Y. B. Mangunwijaya, si penulis novel Burung-burung Manyar, pernah menulis sekumpulan tulisan yang diberi judul Gerundelan Orang Republik7. Gerundelan, papar Romo Mangun, adalah mekanisme bertahan orang-orang kecil terhadap kekuasaan. Ya, gerundelan dan gumam memiliki akar makna yang sama (orang Banjar menyebut garunum). Dengan gerundelan atau gumam, efek tindas dari kekuasaan menjadi kecil. Dengan gumam, kebencian dan kemarahan dapat tersalurkan secara aman tanpa hukuman lebih lanjut dari kekuasaan. Gumam hanya muncul dari posisi sub-ordinat. Ini menjadi jalan orang-orang tertindas yang paling aman untuk menyuarakan perlawanan. Ia hanya membutuhkan seorang penunjuk jalan (baca pemimpin) untuk dikobarkan menjadi sebuah pemberontakan yang nyata.

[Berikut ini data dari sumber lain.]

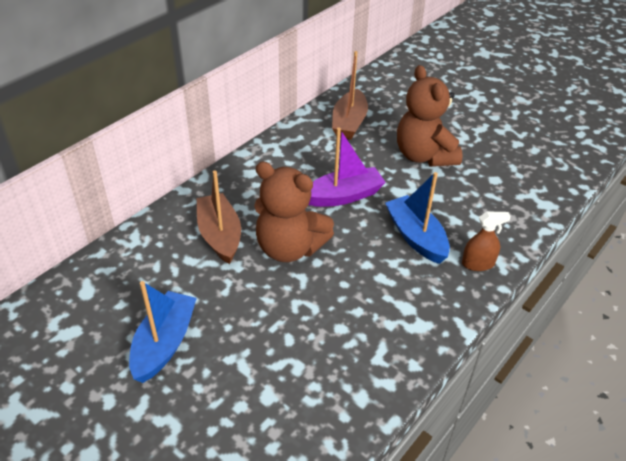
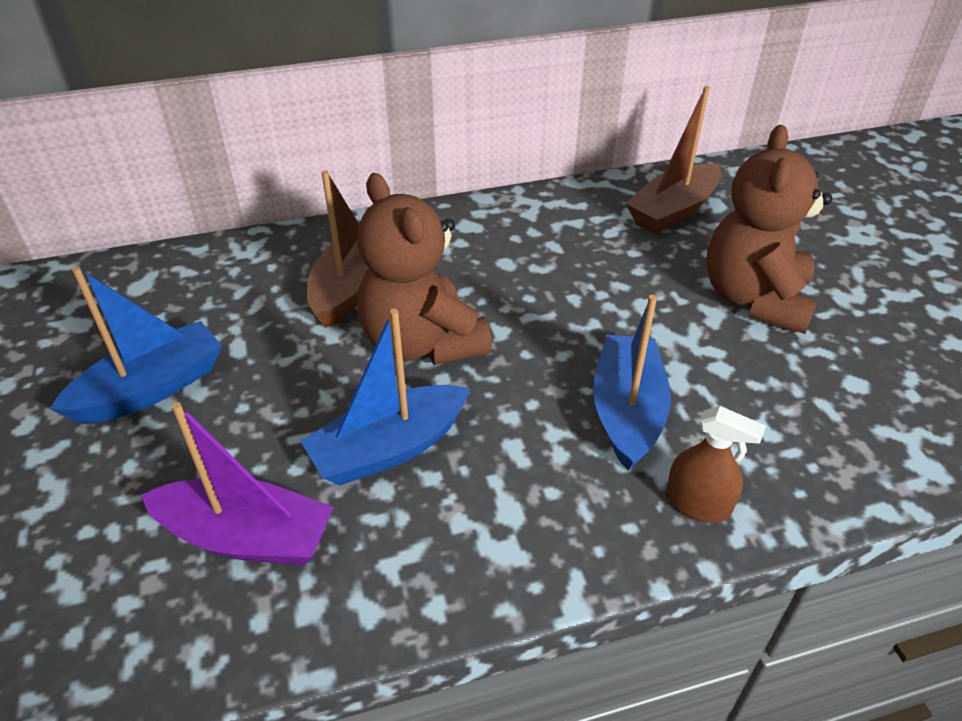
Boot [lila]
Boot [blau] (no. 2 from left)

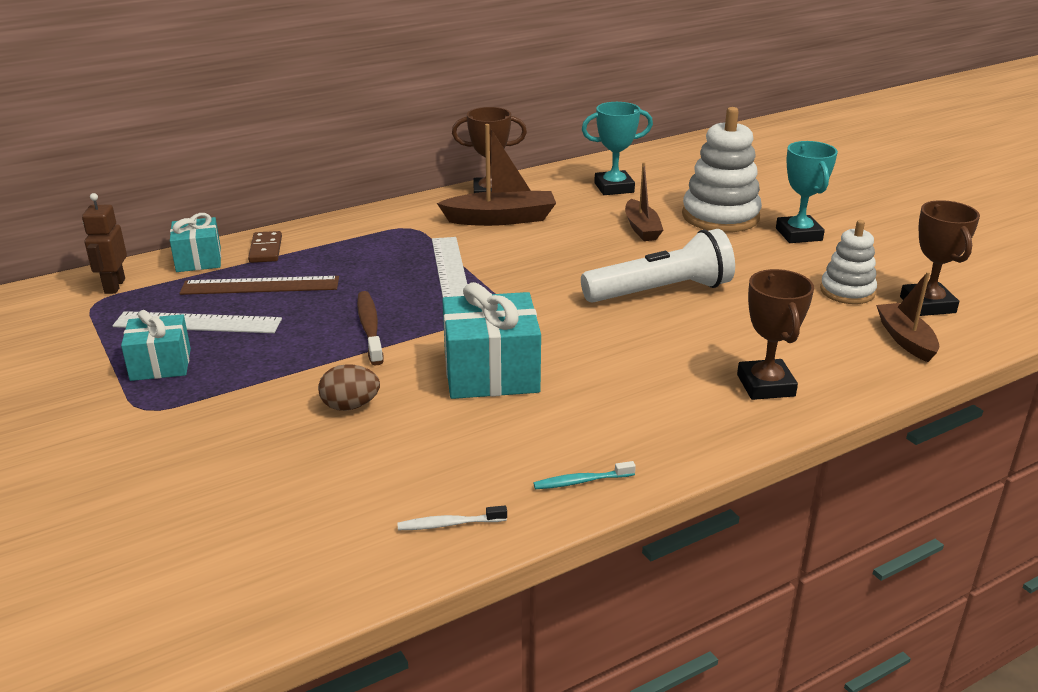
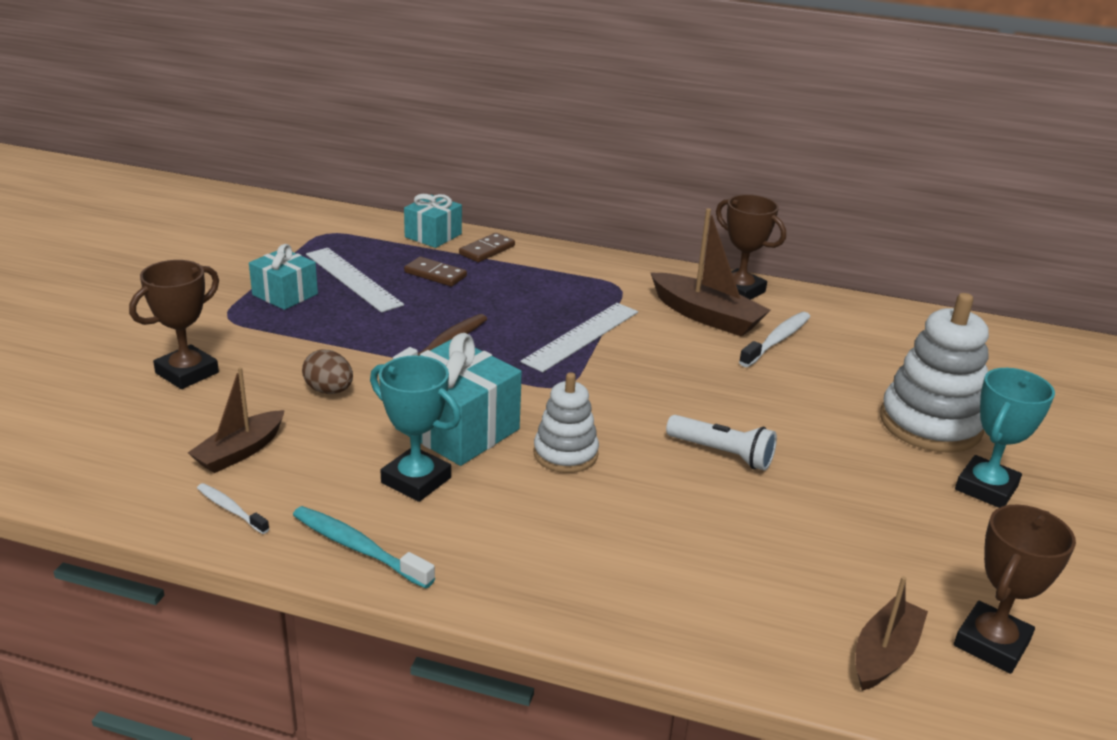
Pokal [türkis] (no. 1 from left)
Boot [braun] (no. 1 from left)
Roboter [braun]
Stapelspielzeug [weiß] (no. 1 from left)
Taschenlampe [weiß]
Pokal [braun] (no. 1 from left)
Dominostein [braun] (no. 1 from left)
Zahnbürste [türkis]
Zahnbürste [weiß] (no. 2 from left)

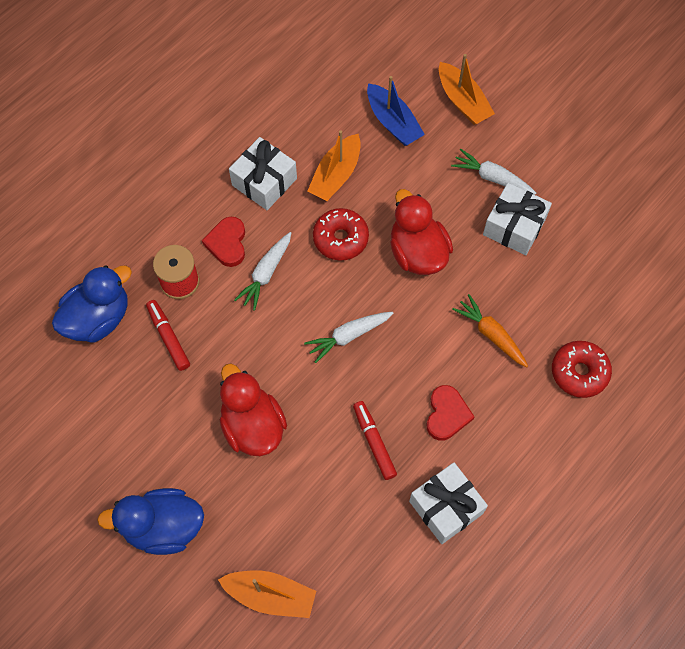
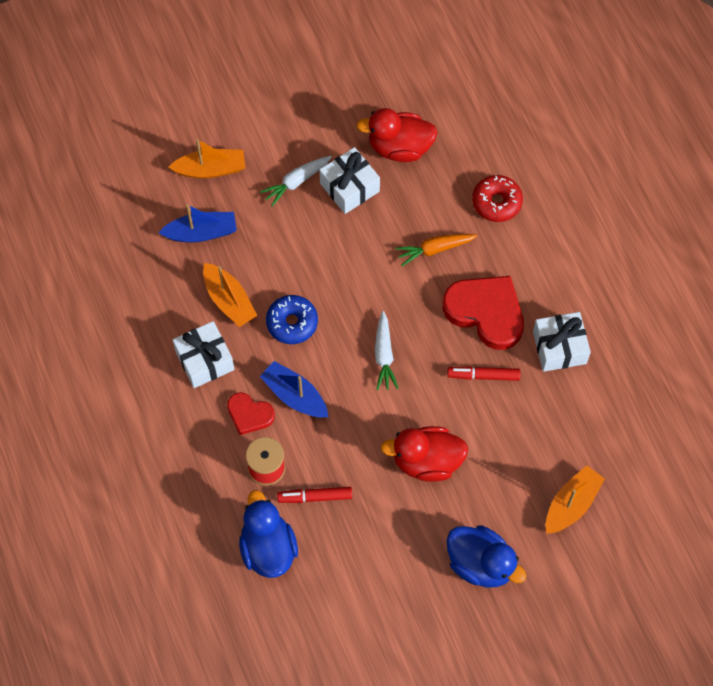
Ente [rot] (no. 1 from left)
Donut [blau]
Boot [blau] (no. 2 from left)
Herz [rot] (no. 2 from left)
Ente [blau] (no. 2 from left)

Dalam bahasan psikoanalisa, bentuk-bentuk perlawanan telah dimulai sejak masa oedipal. Aliran klasik dari psikologi ini mencetuskan sebuah istilah Oedipus Complex. Pada masa itu, anak laki-laki dan ayah berebut perhatian dan cinta ibu. (Perkataan Oedipus sendiri diambil dari kisah tragedi Yunani yang diceritakan oleh Sophocles, di mana Oedipus membunuh ayahnya, lalu mengawini ibunya sendiri). Dikatakan bahwa saat itu, anak laki-laki akan membenci dan memusuhi ayah. Jika perkembangan seseorang terhenti di fase ini, ia akan terus-menerus dalam permusuhan dan perkelahian. Namun jika berkembang, ia akan melakukan sublimasi dengan cara melakukan identifikasi dengan orangtua dari jenis kelamin sama dan energinya dipakai anak untuk bersosialisasi.

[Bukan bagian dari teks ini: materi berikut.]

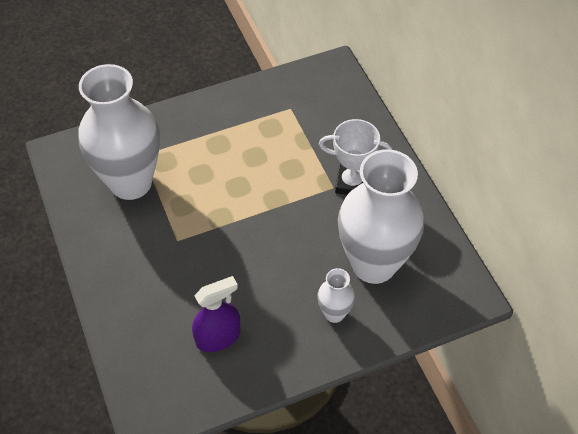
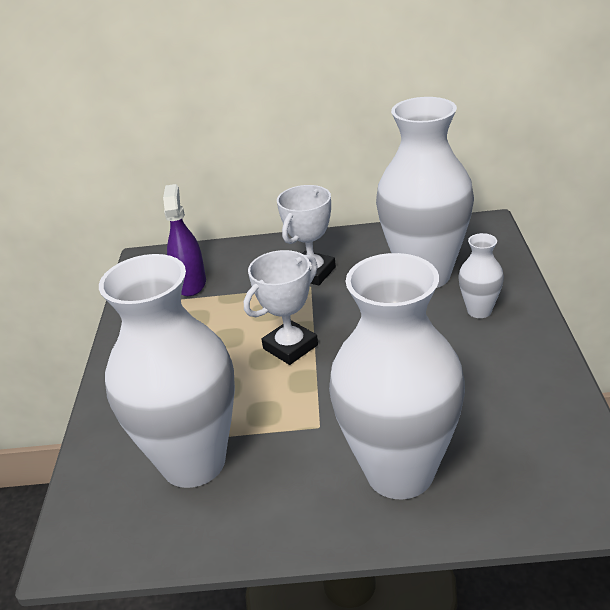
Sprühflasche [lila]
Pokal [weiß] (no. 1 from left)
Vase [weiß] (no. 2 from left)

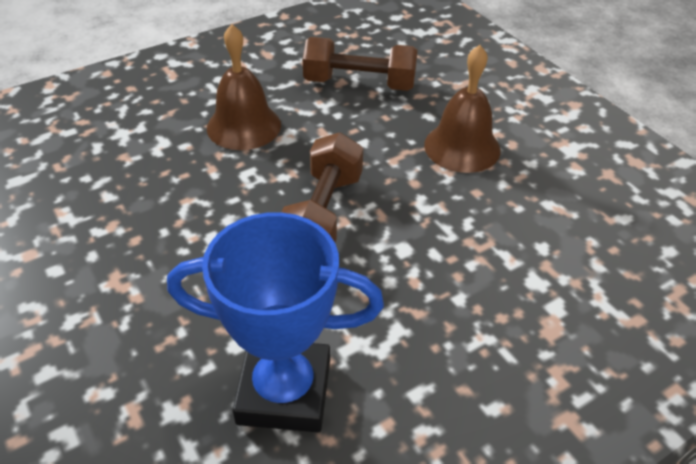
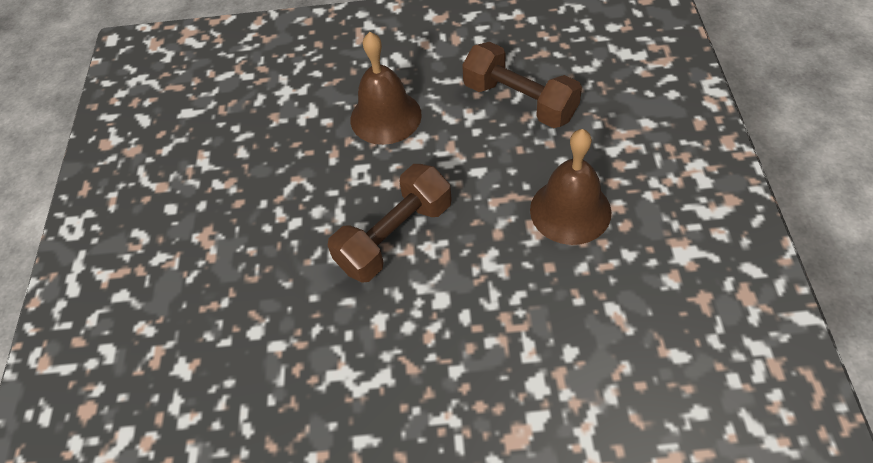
Pokal [blau]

Saya kadang tercenung dan memikirkan, bahwa puisi-puisi Rendra, adalah puisi-puisi yang banyak berciri oedipal, jika mau dikatakan begitu. Ayah adalah simbol kekuasaan pertama yang ditemui seorang anak. Dan perlawanan bermula dari sana. Rendra pernah menulis kepada penyair Ajip Rosidi, bahwa perlakuan dan tekanan dari ayahnya merupakan pengalaman terpahit yang membuatnya selalu ingin melawan dan memberontak pada dunia8. Bacalah puisi-puisi Rendra, penuh dengan lukisan perkelahian dan permusuhan terhadap pemilik-pemilik kekuasaan. Pemilik kekuasaan itu bisa jadi itu berwujud ayah, majikan, lembaga Negara, lembaga agama, sistem sosial, atau sistem politik. Kompleks Oedipus telah menjadi penyulut api pertama bagi puisi-puisi penuh perlawanan.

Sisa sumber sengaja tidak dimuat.